Shabasson’s theory rests on three principles:

  • impenetrability,
  • the infallibility illusion, and
  • the justification illusion.

Impenetrability says that we have no conscious access to the processes that produce our judgements about sensory experience. We know as a matter of optical/neurological science that our perception of colour rests on some very complex processing of the data detected by our eyes. Patches of paint or groups of pixels emitting exactly the same wavelengths of light may be perceived as quite different colours when our brains take account of the visual context, for example, but the resulting colours are just present to consciousness as facts. We have no awareness of the complex adjustments that have been made.

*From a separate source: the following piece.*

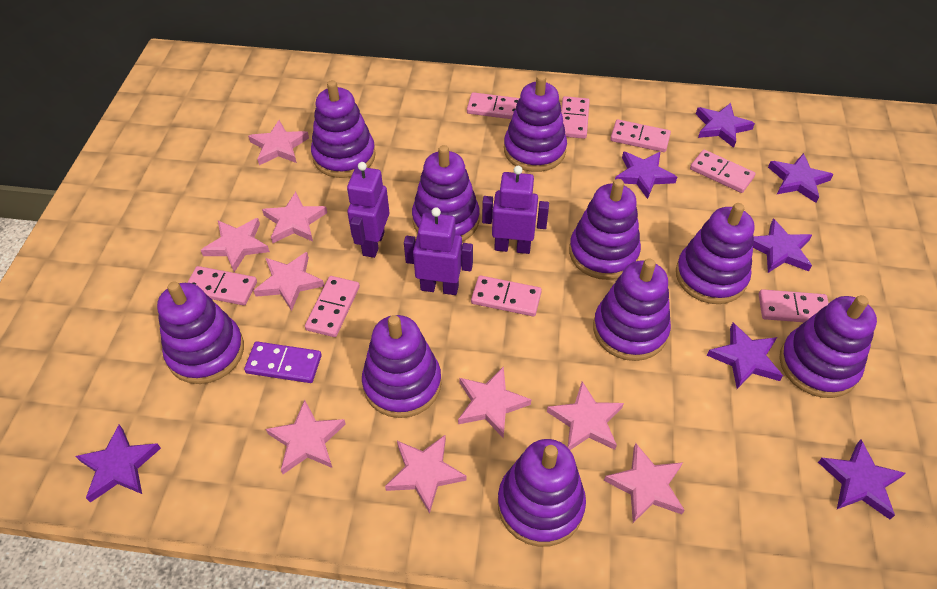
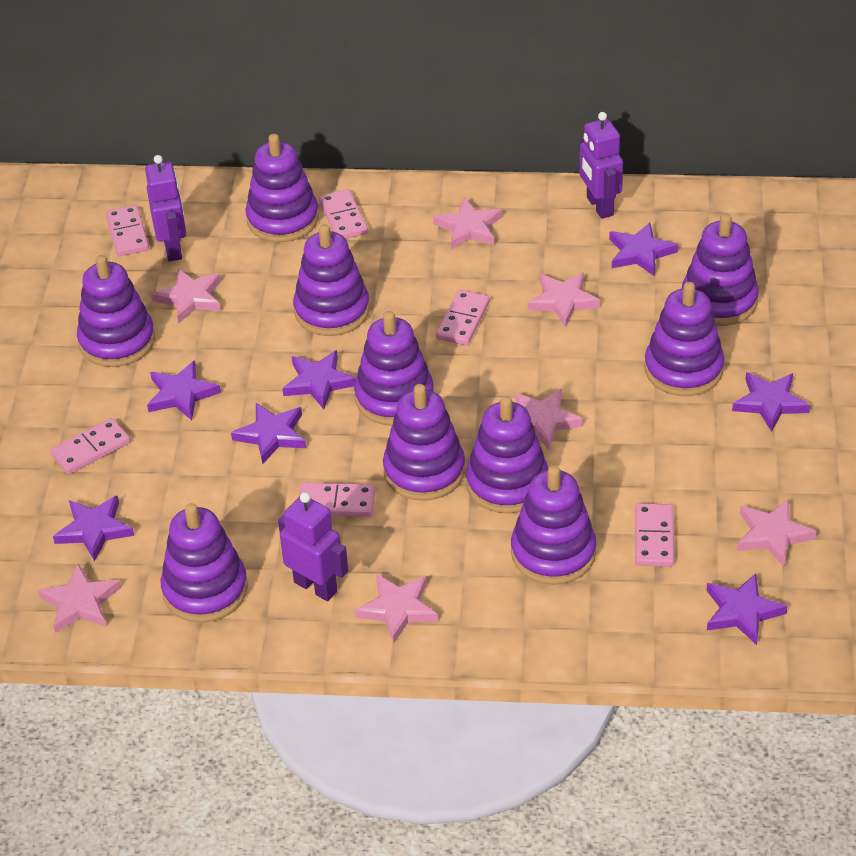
pink domino: 8 -> 6
pink star: 9 -> 7
purple domino: 1 -> 0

This point is particularly evident in the case of colour vision, where the processing done by the brain is elaborate and sometimes counter-intuitive. It’s less clear that we’re missing out on much in the way of subtle interpretive processing when we detect a poke in the eye. Generally though, I think the claim  is pretty uncontroversial, and in fact our limited access to what’s really going on has been an important part of other theories such as Scott Bakker’s Blind Brain.

Infallibilty says that we are prone to assume we cannot be wrong about certain aspects of our experience. Obviously most perceptions could be mistaken, but others, more direct, seem invulnerable to error. I may be mistaken in my belief that there is a piano on my foot, or about the fact that my toe is crushed; but surely I can’t be wrong about the fact that I am feeling pain? Although this idea has been robustly challenged, it has a strong intuitive appeal, perhaps partly out of a feeling that while we can be wrong about external stuff, mental entities are perceived directly, already present in the mind, and therefore immune from the errors that creep in during delivery of external information.

Justification is a little more subtle; the claim is that for any judgement we make, we believe there is some justification. This is not the stronger claim that there is good or adequate justification, just the view that we suppose ourselves to have some reason for thinking whatever we think.

Is that true? What if I fix my thoughts on the fourth nearest star to Earth which has only one planet orbiting it, and judge that the planet in question is smaller than Earth? If I knew more about astronomy I might have reasons for this judgement, but as matters stand, though I feel confident that the planet exists, I have no reasons for any beliefs about its size relative to Earth.

In such a case, I believe Shabasson would either point to probable justifications I have overlooked (perhaps I am making a mistaken but not irrational assumption about a correlation between size and number of planets) or more likely, simply deny that I have truly made the relevant judgement at all. I might assert that I really believe the planet is small, but I’m really only playing some hypothetical game. I think in fact, Shabasson can have what he needs for the sake of argument here pretty much by specification.

Given the three principles, various things follow. When we judge ourselves to be having a ‘reddish’ experience, we must be right, and there must be something in our mind that justifies the judgement. That thing is a quale, which must therefore exist. This follows so directly, without requiring effortful reasoning, it seems to us that we apprehend the quale directly. Furthermore, the quale must seem like something, or to put it more fully, there must be something it seems like: if there were nothing a quale were like, there would be no apparent difference between a red and a green quale; but it is of the essence that there are such differences.

What is it like? We can’t say, because in fact it doesn’t exist. Though there really are justificatory properties for our judgements about perceptions, they are not phenomenal ones; but impenetrability means we remain unaware of them. Hence the apparent ineffability of qualia. Impenetrability also gives rise to an impression that qualia are intrinsic; briefly it means that the reddish experience arrives with no other information, and in particular nothing about its relation to other things; it seems it just is. Completing the trio, qualia seem subjective because given ineffability and intrinsicality, they are only differentiable through introspection, and introspection naturally limits access to a particular single subject.

I don’t think Shabasson has the whole answer (I think, in particular, that the apparent existence of qualia has to do with the particular reality of actual experience, a quality obviously not conveyed by any theoretical account), but I think there are probably several factors that account for our belief in phenomenal experience, and he gives a very clear account of some significant ones. The use of the principle of justification seems especially interesting to me; I wonder if it might help illuminate some other quirks of human psychology.